Bernir murmurou, enquanto farejava o ar, imaginando se precisava trocar a fralda. O bebê, Thordrin, estava com o rosto vermelho e inconsolável. Bernir tentou cantarolar uma canção de ninar que sua mãe humana costumava cantar, mas seu barítono
profundo pareceu assustar a criança mais do que acalmá-la. Ele estava prestes a tentar alimentá-lo novamente quando a porta rangeu ao abrir, e Dyana entrou, sua expressão claramente indicando frustração.
“Dê-o aqui, Bernir.”
Ela disse, estendendo a mão para pegar o bebê.
“Você o segura como se ele fosse um saco de minério.”
A mulher era muito mais alta que seu marido meio-anão, com chifres proeminentes saindo de sua cabeça. Suas feições de touro eram inconfundíveis, mas o bebê não parecia ter herdado nenhuma delas. Thordin parecia um humano comum, compartilhando a cor do cabelo de seu pai. Só o tempo revelaria se ele desenvolveria algum traço de homem-fera ou anão de seus pais.
“Ele está mais barulhento que um martelo de forja hoje. Talvez já tenha pulmões de ferreiro?”
Bernir riu enquanto entregava seu filho para sua esposa, que riu também. Seu toque imediatamente acalmou o bebê. Ela beijou a testa do bebê, seus instintos maternais fazendo maravilhas.
“Ele só precisava da mamãe, só isso. Mas você se saiu bem.”

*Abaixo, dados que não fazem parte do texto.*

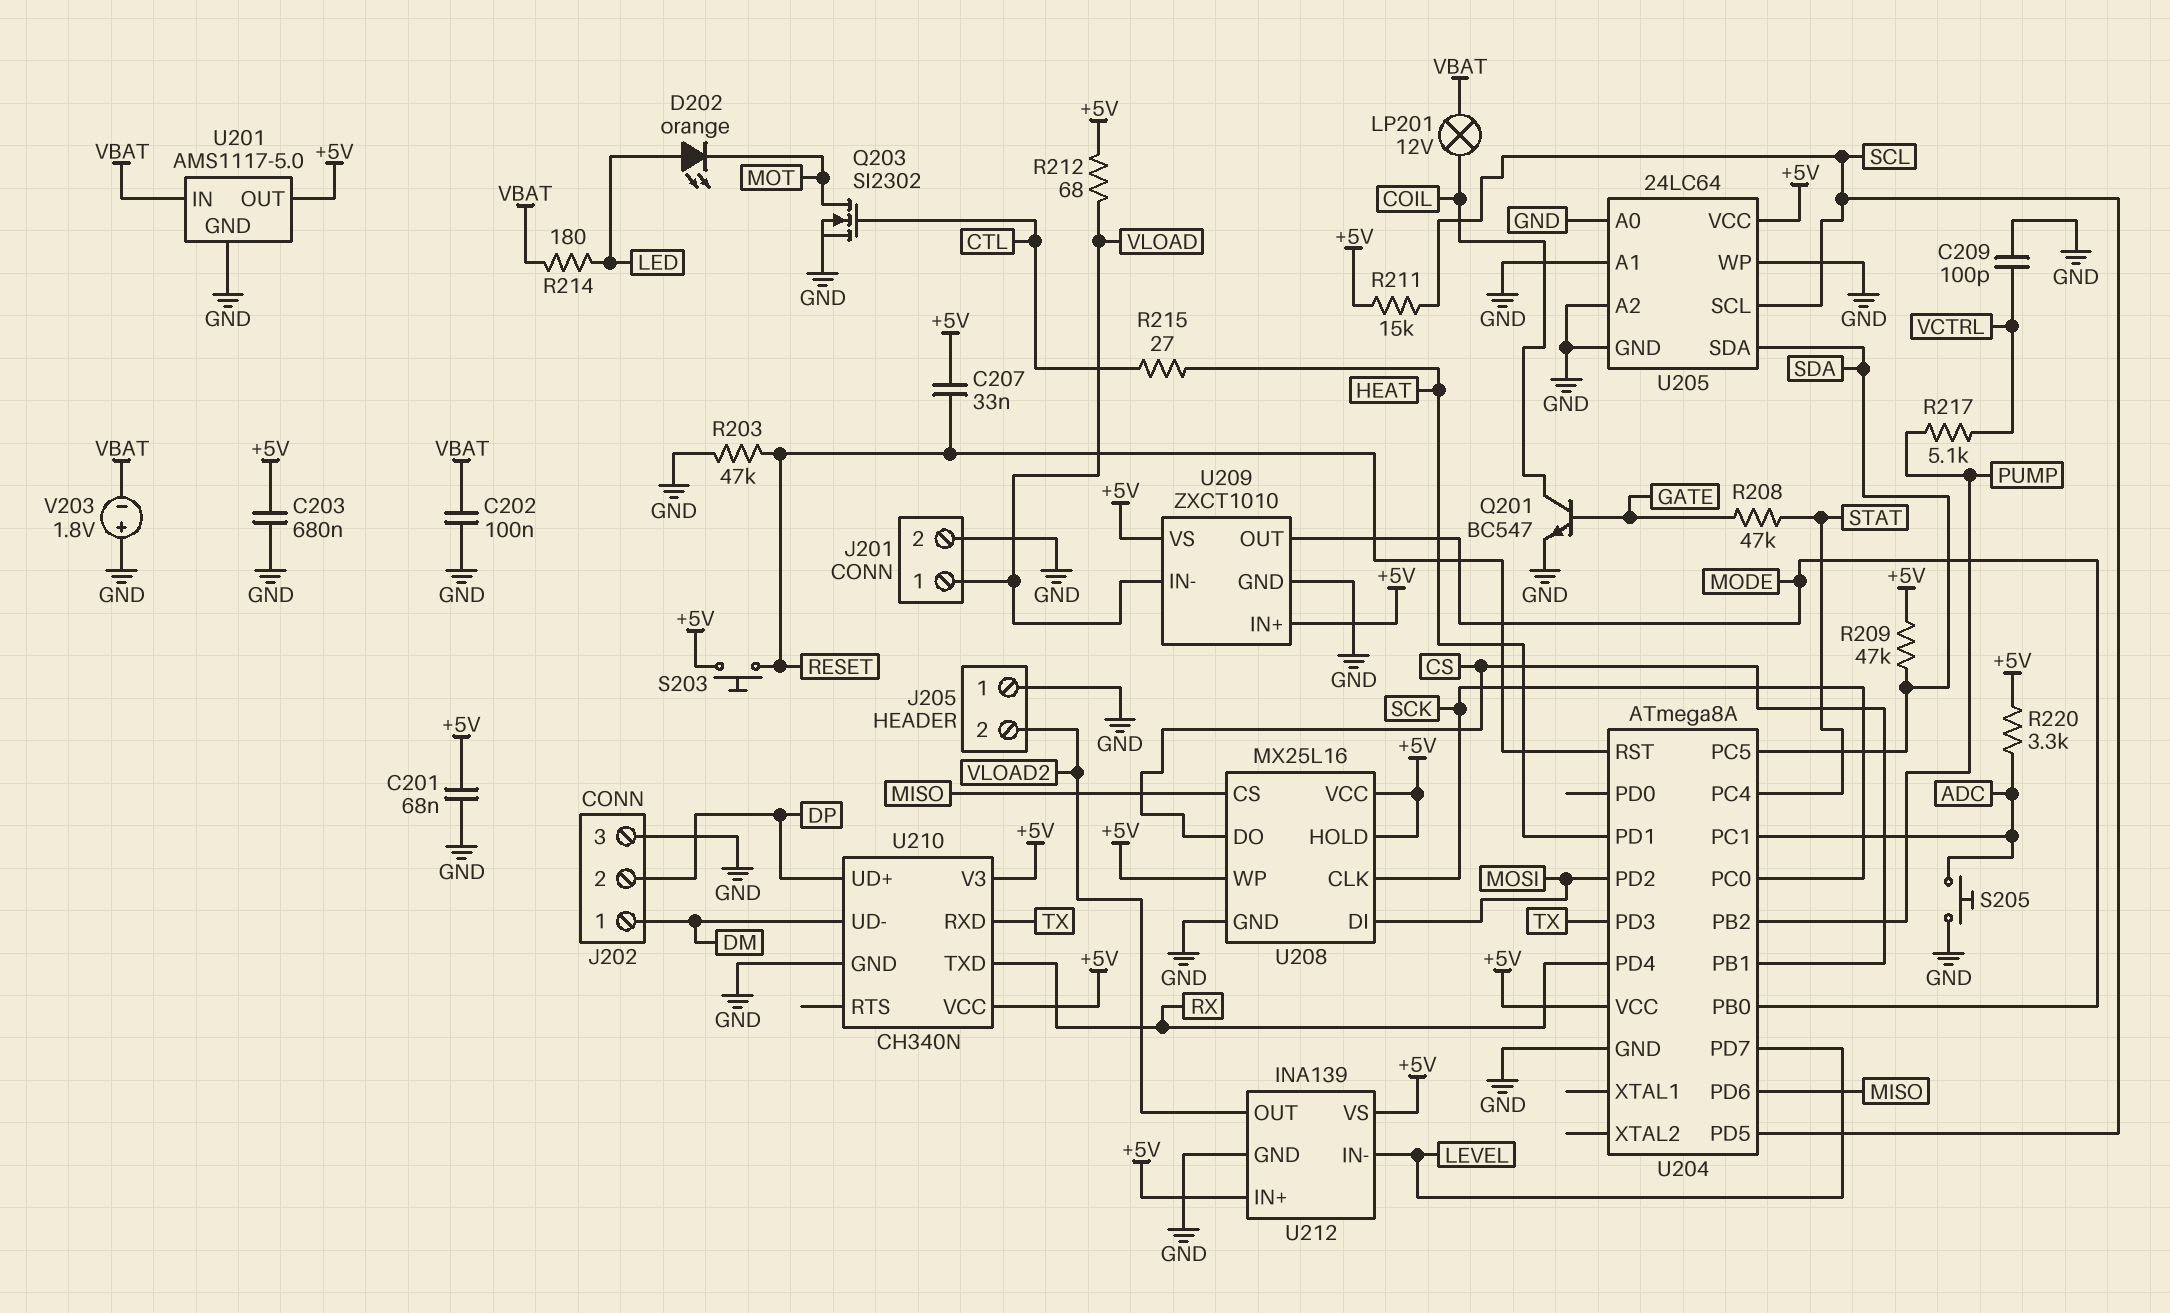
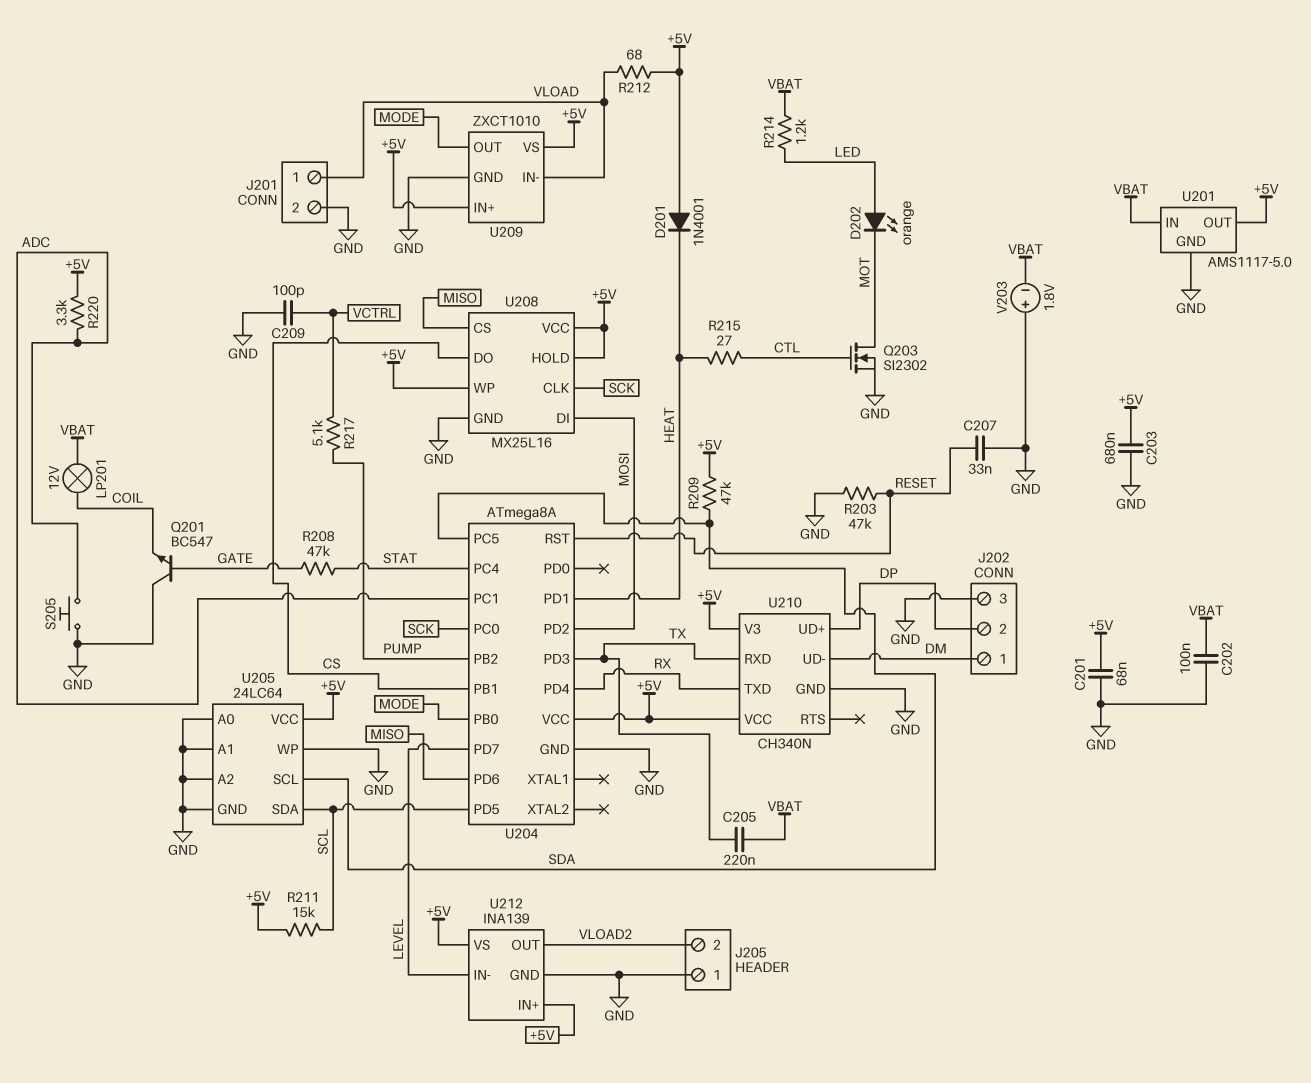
C205: none -> 220nF (TX, VBAT)
C207: 33nF (+5V, RESET) -> 33nF (GND, RESET)
D201: none -> diode 1N4001 (A +5V, K HEAT)
Q201: NPN BC547 (B GATE, C COIL, E GND) -> NPN BC547 (B GATE, C GND, E COIL)
R214: 180 (LED, VBAT) -> 1.2k (LED, VBAT)
S203: button (+5V, RESET) -> none
U205 pin SCL: SCL -> SDA
U205 pin SDA: SDA -> SCL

Bernir esfregou a nuca timidamente. Ele não se considerava particularmente habilidoso em cuidar de crianças pequenas, e seu filho também não parecia gostar muito de sua presença. Após sua longa estadia no instituto, Bernir estava tentando fazer as pazes passando mais tempo com seu filho, mas as coisas não estavam indo tão bem quanto esperava.
“Sim, mas estou feliz que você esteja aqui. Não sei como consegue fazer isso tão facilmente.”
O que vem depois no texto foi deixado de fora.